Document Type

Dissertation

Degree

Doctor of Philosophy

Major

Psychology, Clinical-Community

Date of Defense

7-19-2017

Graduate Advisor

Ann Steffen, Ph.D.

Committee

Kamila White, Ph.D.

Emily Gerstein, Ph.D.

Thomas Meuser, Ph.D.

Abstract

The adverse effects of caregiving on informal caregivers’ physical and mental health are well documented (Pinquart & Sorensen, 2003; Vitaliano, Zhang, & Scanlan, 2003). Many evidence-based treatments exist to address caregiver distress and burden (Gallagher-Thompson & Coon, 2007). Positive aspects of caregiving, however, have received considerably less attention in the literature. At present, there are relatively few interventions that have a primary focus on improving positive aspects of caregiving. The current study tested an established positive psychology intervention with informal caregivers of older adults. This internet-based study employed a three group randomized controlled design.

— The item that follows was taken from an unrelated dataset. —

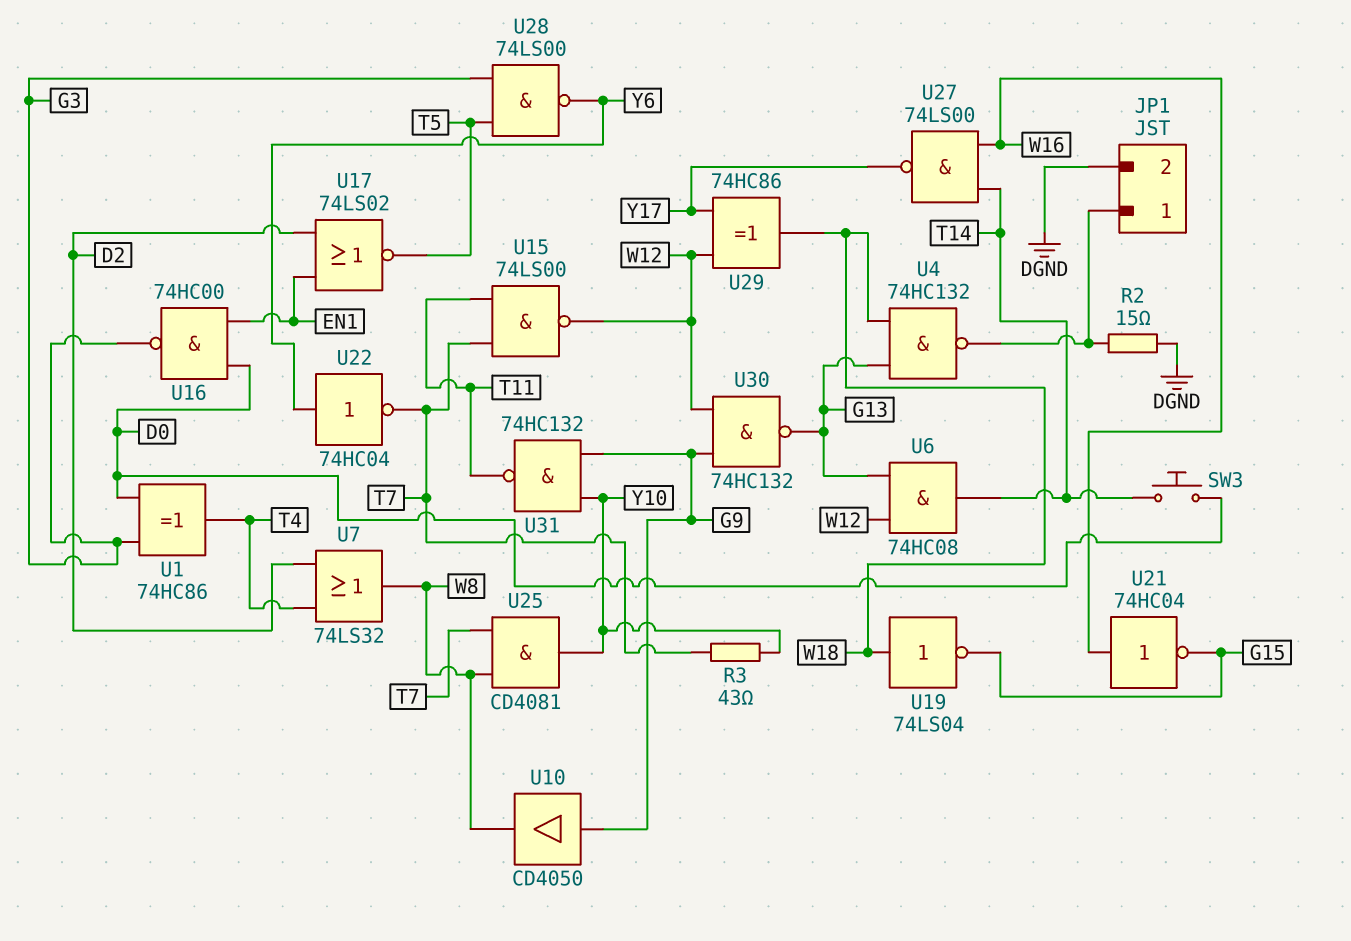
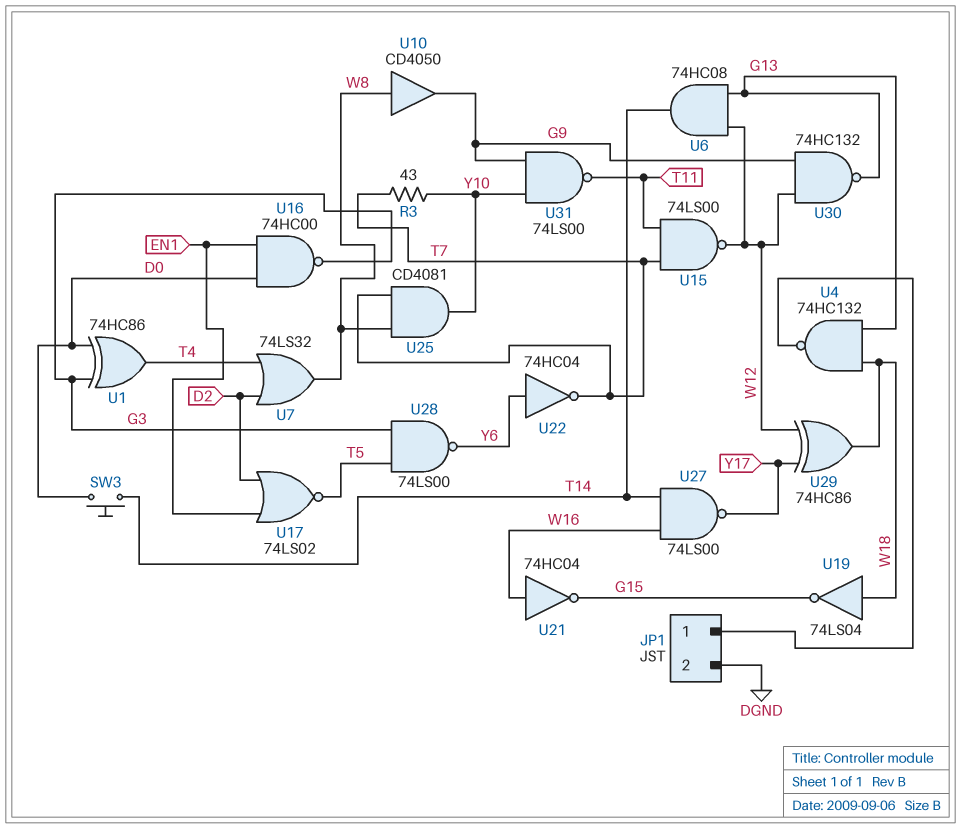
R2: 15 (DGND, JP1/1) -> none
U10: buffer CD4050 (in G9, out W8) -> buffer CD4050 (in W8, out G9)
U31: NAND 74HC132 (in G9, in Y10, out T11) -> NAND 74LS00 (in G9, in Y10, out T11)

One hundred and fifty-five women caring for an older adult were randomly assigned to one of three conditions: a standard version of the “using signature strengths in new ways” exercise (Seligman, Steen, Park, & Peterson, 2005), a modified version of the exercise adapted for the caregiving domain, and a survey only control group. Participants across all conditions reported significant increases in happiness, F (2, 174) = 3.54, p = .04, ηp2 = .04, 90% CI [.002, .089] and greater satisfaction with life F (2, 170) = 9.38, p <.001, ηp2= .10, 90% CI [.03, .17] over their time in the study. Participants who received the “using signature strengths” intervention showed a significant decrease in depressive symptoms compared to the control group at one-month follow-up, F (1, 88) = 4.44, p = .04, ηp2= .05, 90% CI [.00, .14]. The modified version of the exercise did not out perform the other conditions on positive caregiving measures, although, secondary analyses did reveal significant increases in positive aspects of caregiving for the modified condition at one-month follow-up compared to baseline, t (29)= -2.34, p = .03, d = -.36, 95% CI [.06, .79]. Results were mixed with regard to clear intervention effects for the “using signature strengths in new ways” exercise. However, caregivers in this study did experience improved well-being, which points to a potential role for positive psychology interventions to augment existing caregiver interventions.